Keep it secret, keep it safe! Preserving anonymity by subverting stylometry
10:15am - 10:45am on Friday, October 5 in PennTop NorthRobin Camille Davis
- Audience Level:
- Beginner
- Slides:
- https://www.robincamille.com/presentations-data/pygotham2018_davis.pdf
- Watch:
- https://youtu.be/JVVebmhCkZI
Overview
Can you ever really write anonymously? Forensic software can identify the author of an anonymous document just by noting unconscious style markers, like how often someone uses the word “if.” In this talk, I’ll show you how this is done — and how you could outsmart deanonymization software.
Description
In this talk, I will introduce you to adversarial stylometry and demonstrate several techniques with a web tool I built that uses Flask, the Natural Language Toolkit (NLTK), and Scikit-learn.
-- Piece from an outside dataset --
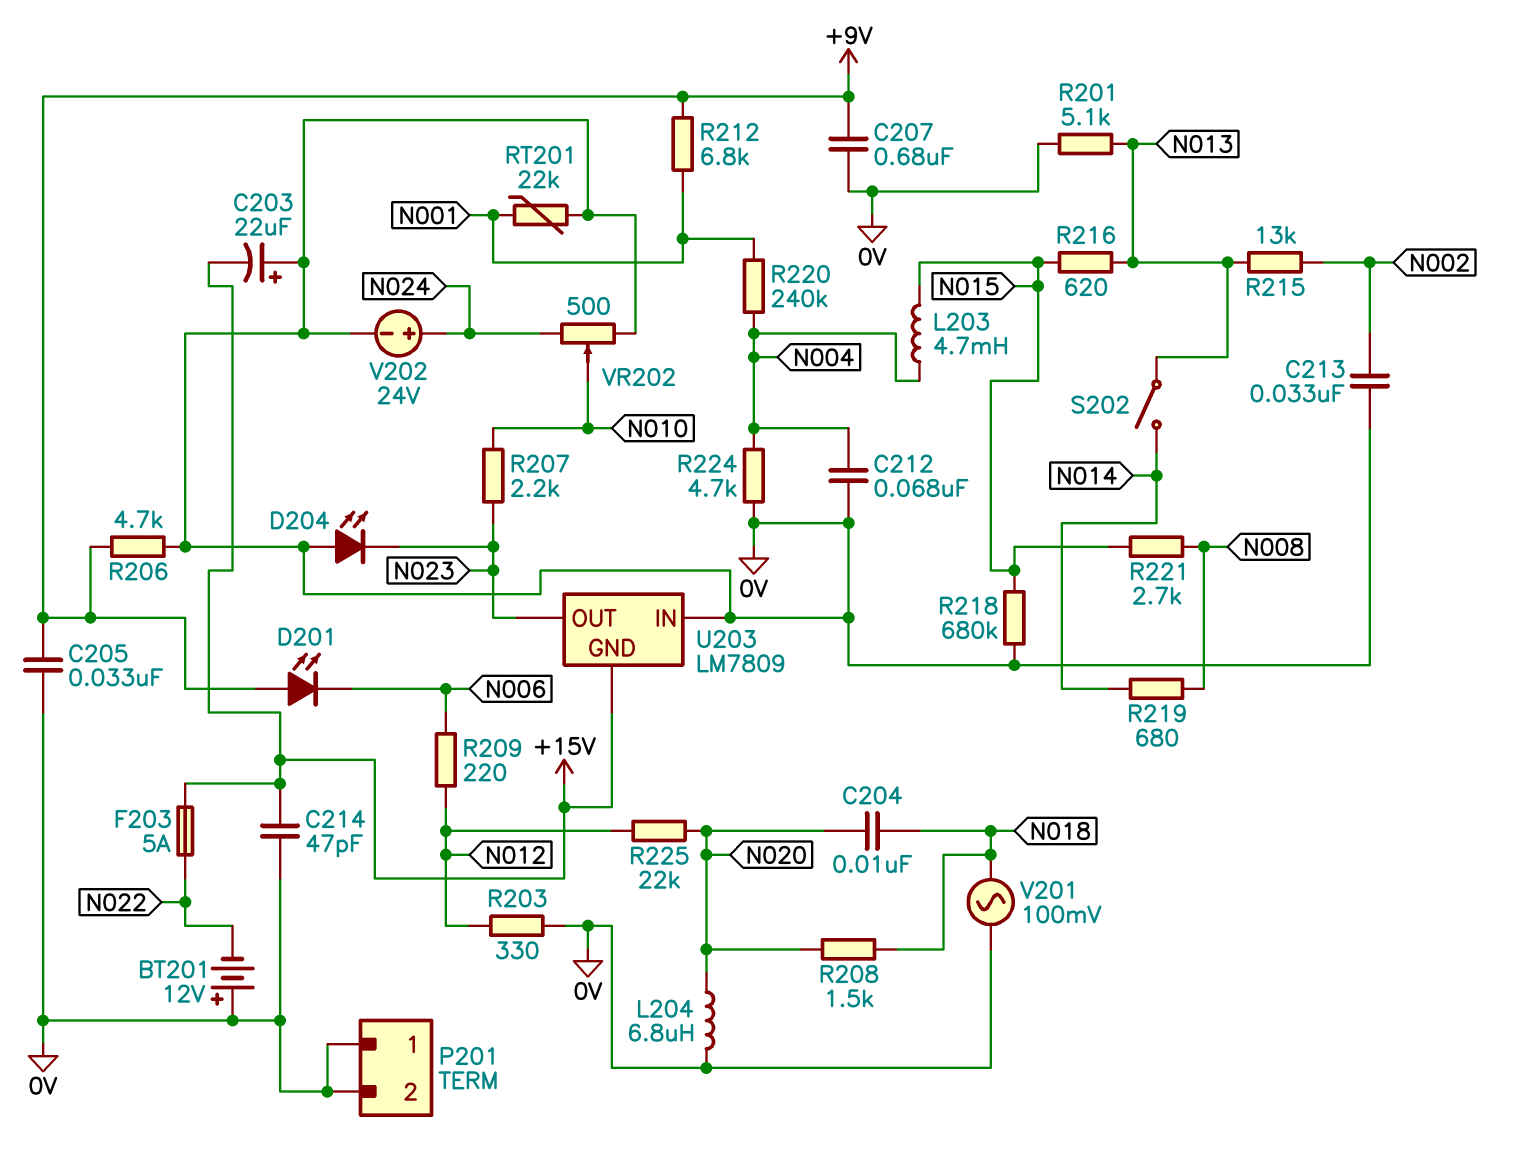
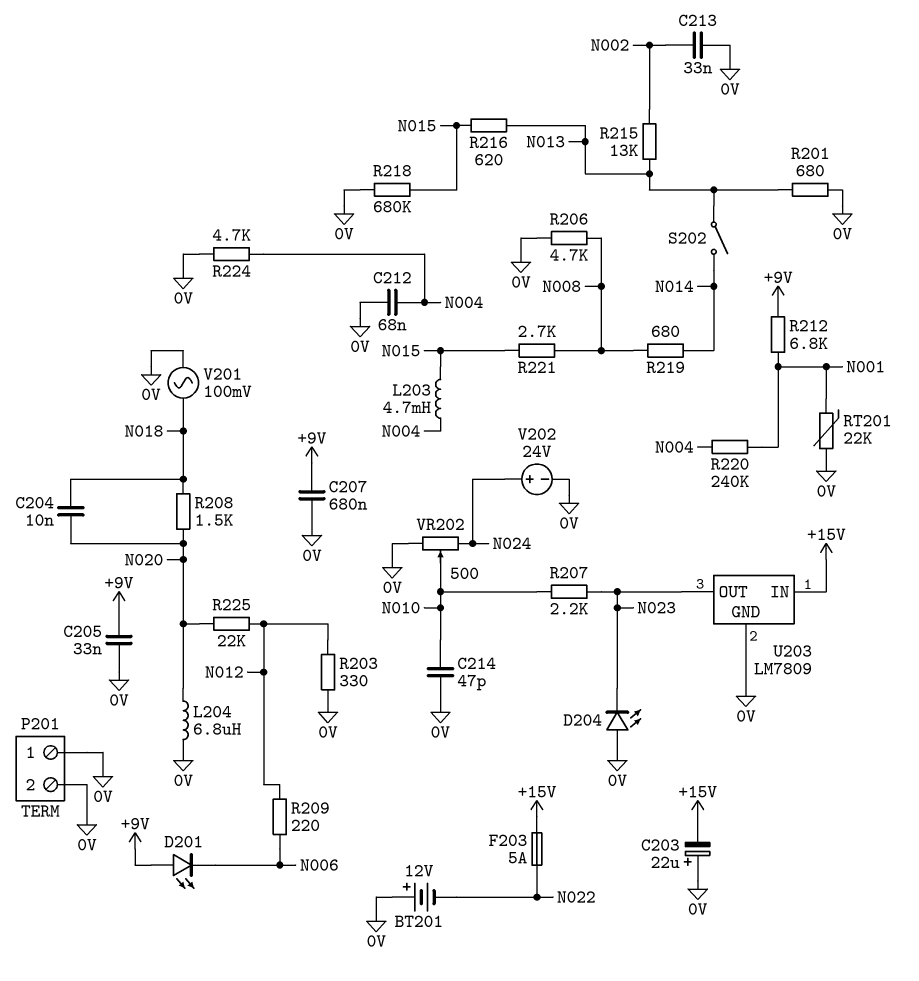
C214: 47pF (+15V, 0V) -> 47pF (0V, N010)
R201: 5.1k (0V, N013) -> 680 (0V, N013)
R206: 4.7k (+9V, 0V) -> 4.7k (0V, N008)
U203 pin GND: +15V -> 0V
U203 pin IN: 0V -> +15V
What’s stylometry? If you wish to remain anonymous, you can use any number of privacy technologies, but you could still be identified simply by the words you use. Using machine learning, stylometry can identify authors of anonymous documents by analyzing the frequency of function words (“of” and “was,” for example) and comparing results to known writing samples. Your writing style is therefore uniquely quantifiable and can serve reliably as a biometric. Writers who wish to remain anonymous — like whistleblowers, activists, and cryptocurrency inventors — should consider using “adversarial” stylometric techniques to outsmart authorship attribution software. In this presentation, I will explain how this is possible and demonstrate a few ways to preserve your anonymity, including using a synonym replacer programmed in Python.
As a relatively new programmer, I took advantage of several Python libraries to help me build this tool. I will touch on calculating word frequency with NLTK and using Scikit-learn to classify documents. This talk is geared toward people who want to use Python to analyze, transform, and generate written language.